Monday, May 9, 2011

Hot Docs 2011 - Living Skin (with Guanape Sur)

Guanape Sur
By Janos Richter, 2011


Guanape is a short film that preceded the screening of Living Skin. Both films were a part of the Workers of the World series at this year's festival and both films came up slight for me as I had higher expectations. The short documentary is beautiful visually and the subject is highly promising: workers are sent to an island off the coast of Peru every eleven years to collect bird excrement that has hardened and turned into profitable fertilizer. Many risk injuring themselves due to infections, illnesses and the peril found on the steep landscape. When the film abruptly ended, I found myself wanting more. More scenes of the interesting landscape, more focus on how the fertilizer is collected and organized, and more intimacy with the workers. Sometimes Abrupt endings feel warranted.. Sometimes they just feel... abrupt.

3 out of 5



Living Skin
By Fawzi Saleh, 2011


In the bustling city of Cairo, child workers play a prominent role.

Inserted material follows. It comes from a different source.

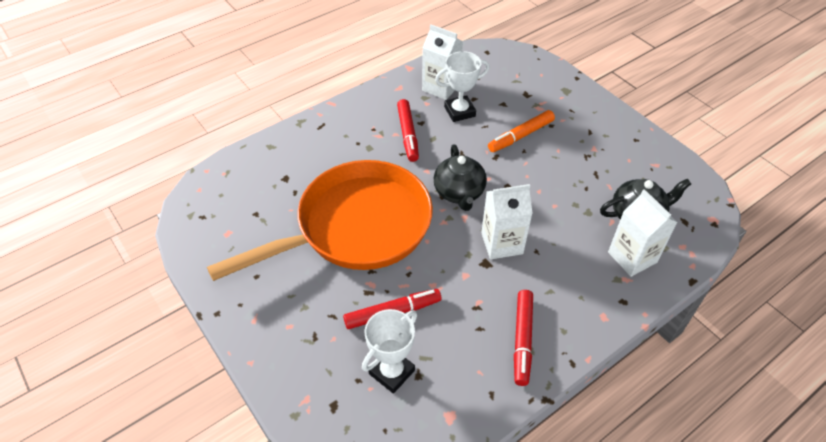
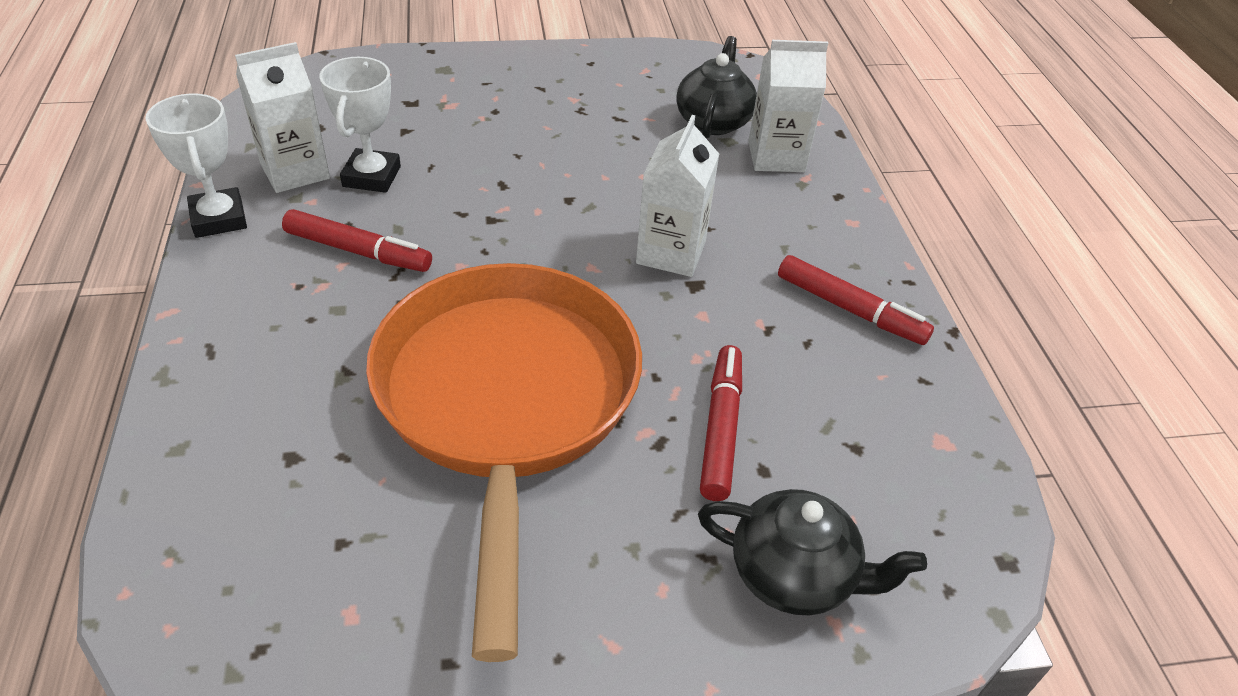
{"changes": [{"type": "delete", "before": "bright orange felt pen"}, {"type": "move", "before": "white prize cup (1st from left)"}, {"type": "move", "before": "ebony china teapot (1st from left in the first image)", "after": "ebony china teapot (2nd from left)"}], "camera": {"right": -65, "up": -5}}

Living Skin is a mid-length documentary following various young boys as they work in the city's tanneries, handling animal skins, treating them with dangerous chemicals and shipping them by horse and cart. The conditions these boys live and work in are shocking and Saleh does a wonderful job capturing their daily routines, but its chosen structure comes off as a bit too easy and sloppy. The film is edited into days of the week, but for no apparent reason, because after the title card with the date is shown, one day is undecipherable from the next. The film is also heavy with narration from the boys, which plays over scenes of them working. The narration is interesting at times, such as when the boys speak about their work, but there are also tangents from them about girls they love and other feelings that, although are cute, come off as unfocused and would have been better presented elsewhere.